By 1740, the wine was sold under the name of Mouton d’Armailhacq. While the vineyard was known for making Pauillac, it was not as popular or as well known as its neighbors, Chateau Pontet Canet or Chateau Brane Mouton. (Brane Mouton eventually became Chateau Mouton Rothschild) The d’Armailhacq family, who got their start in the Bordeaux wine trade continued to own the estate until 1843, when the family had fallen deeply into debt and was forced to sell a portion of their property to satisfy their debt.
It was obvious to people in Pauillac at the time the owners of the estate, the d’Armailhacq family needed funds, all they had to do was look at the chateau. The family began to build the chateau in 1820. 10 years later, the slow construction ground to a halt as they could not afford to finish it. For some unknown reason, which may have eventually turned into a tradition, the building was never completed, leaving only half the chateau completed, making what later became Chateau d’Armailhac, one of the more interesting chateau to visit in modern times.

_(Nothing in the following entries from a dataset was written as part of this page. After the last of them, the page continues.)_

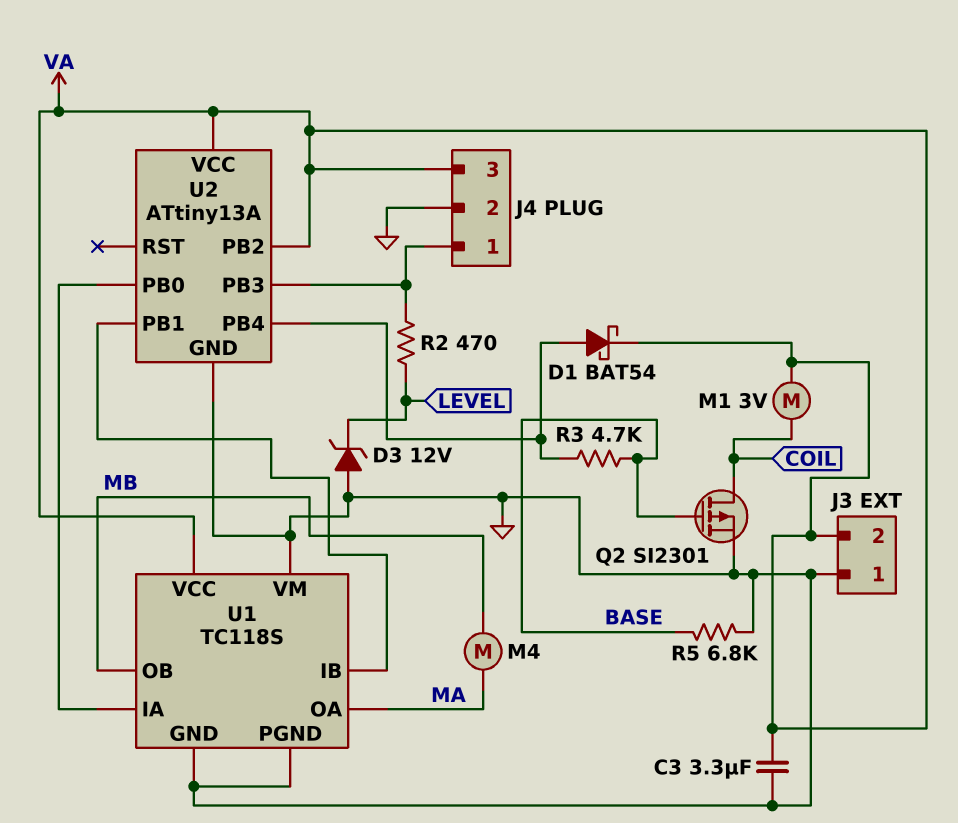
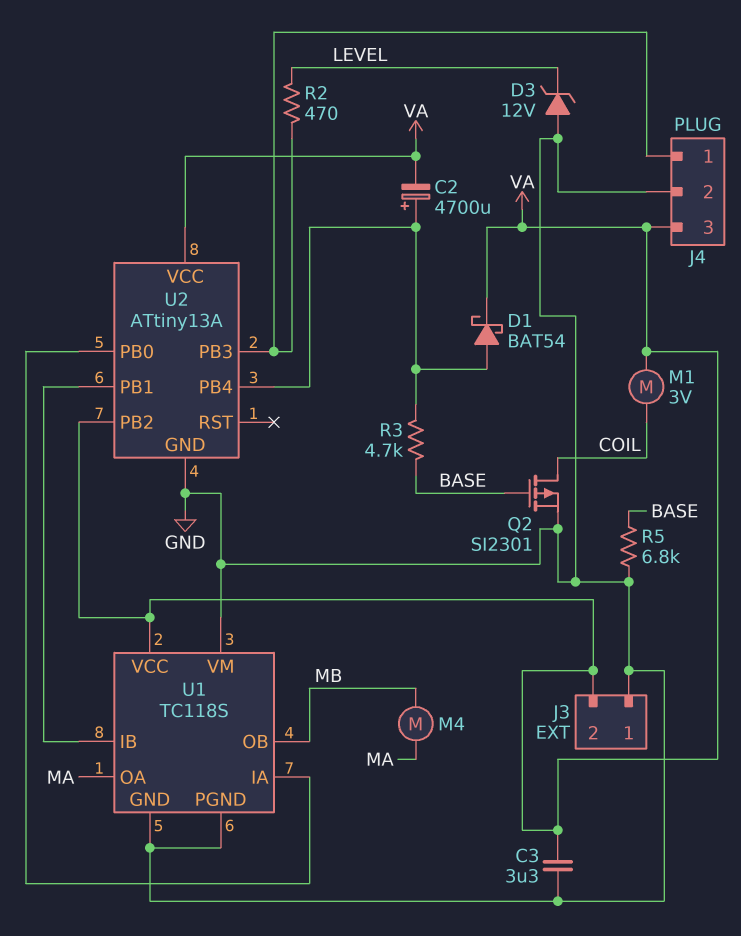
C2: none -> 4700uF (plus U2/PB4, minus VA)

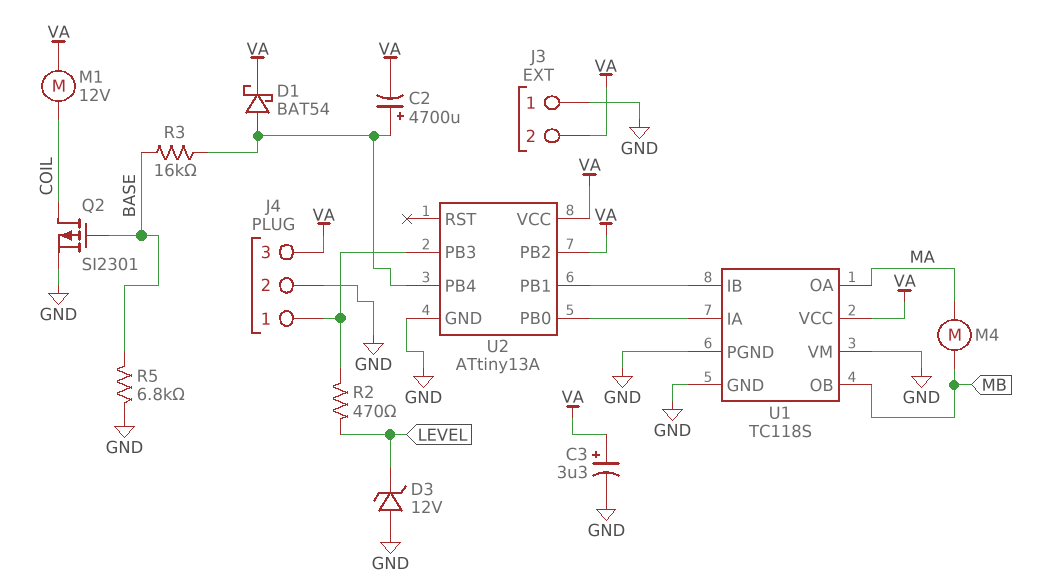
C3: 3.3uF (GND, VA) -> 3.3uF (plus VA, minus GND)
M1: motor 3V (COIL, VA) -> motor 12V (COIL, VA)
R3: 4.7k (BASE, U2/PB4) -> 16k (BASE, U2/PB4)

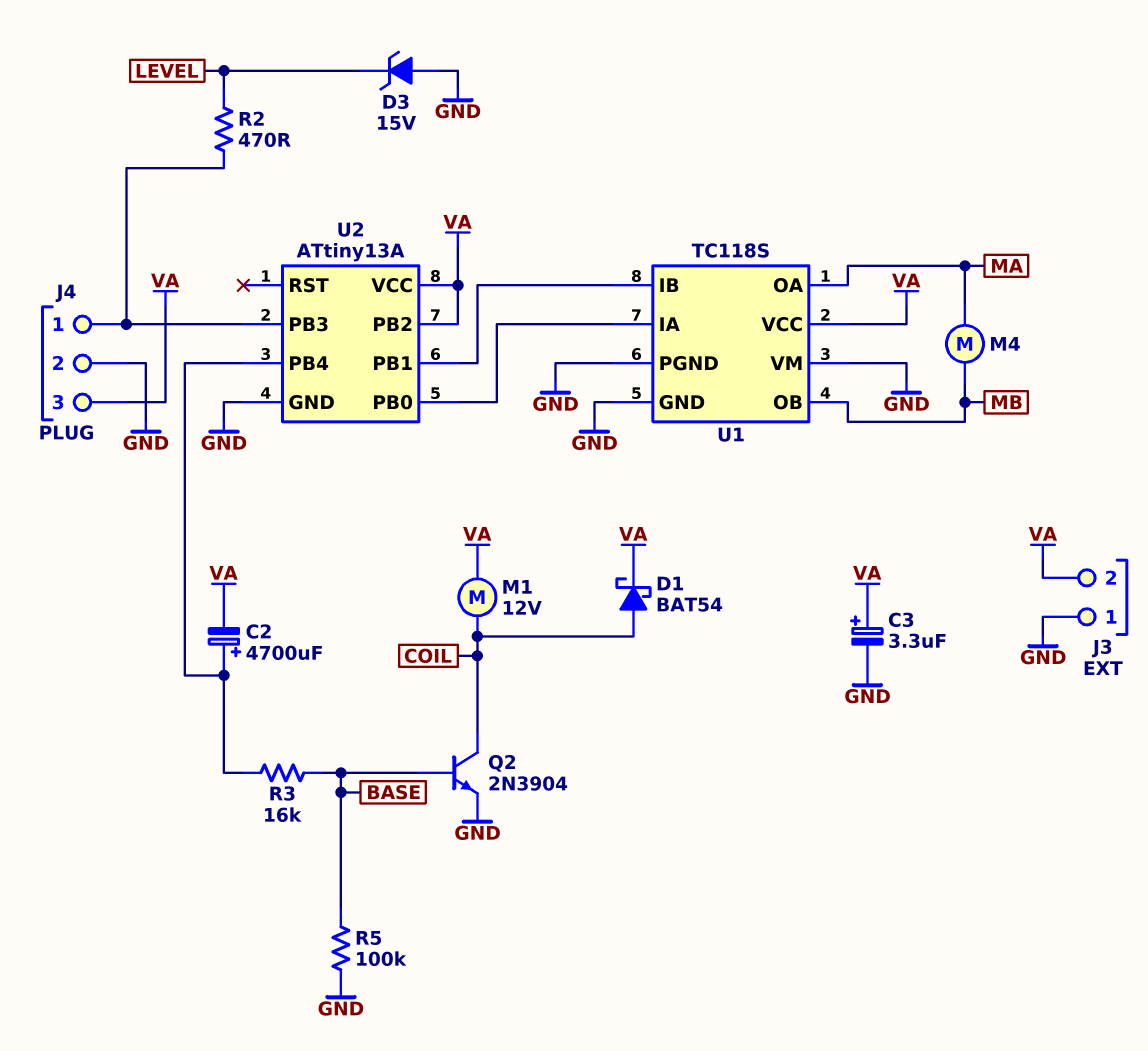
D1: schottky BAT54 (A U2/PB4, K VA) -> schottky BAT54 (A COIL, K VA)
D3: zener 12V (A GND, K LEVEL) -> zener 15V (A GND, K LEVEL)
Q2: PMOS SI2301 (G BASE, D COIL, S GND) -> NPN 2N3904 (B BASE, C COIL, E GND)
R5: 6.8k (BASE, GND) -> 100k (BASE, GND)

It is thought that Chateau d’Armailhac was one of the first produces to begin planting large portions of Cabernet Sauvignon and Merlot in their Left Bank vineyards. Eventually the d’Armailhacq family sold the estate to the Ferrand family who in turn sold it to the young, and soon to be famous Baron Rothschild. For the Baron, this was an important purchase as Chateau d’Armailhac was located right next to Chateau Mouton Rothschild. This purchase allowed Mouton Rothschild to expand their holdings in Pauillac. As part of the deal, Count Ferrand was allowed to remain in residence at Chateau d’Armailhac for the rest of his life, rent free. In reciprocity, Baron Philippe Rothschild also took over the Bordeaux trading arm of Chateau d’Armailhac, which allowed the Baron to begin producing and marketing this first branded wine, Mouton Cadet.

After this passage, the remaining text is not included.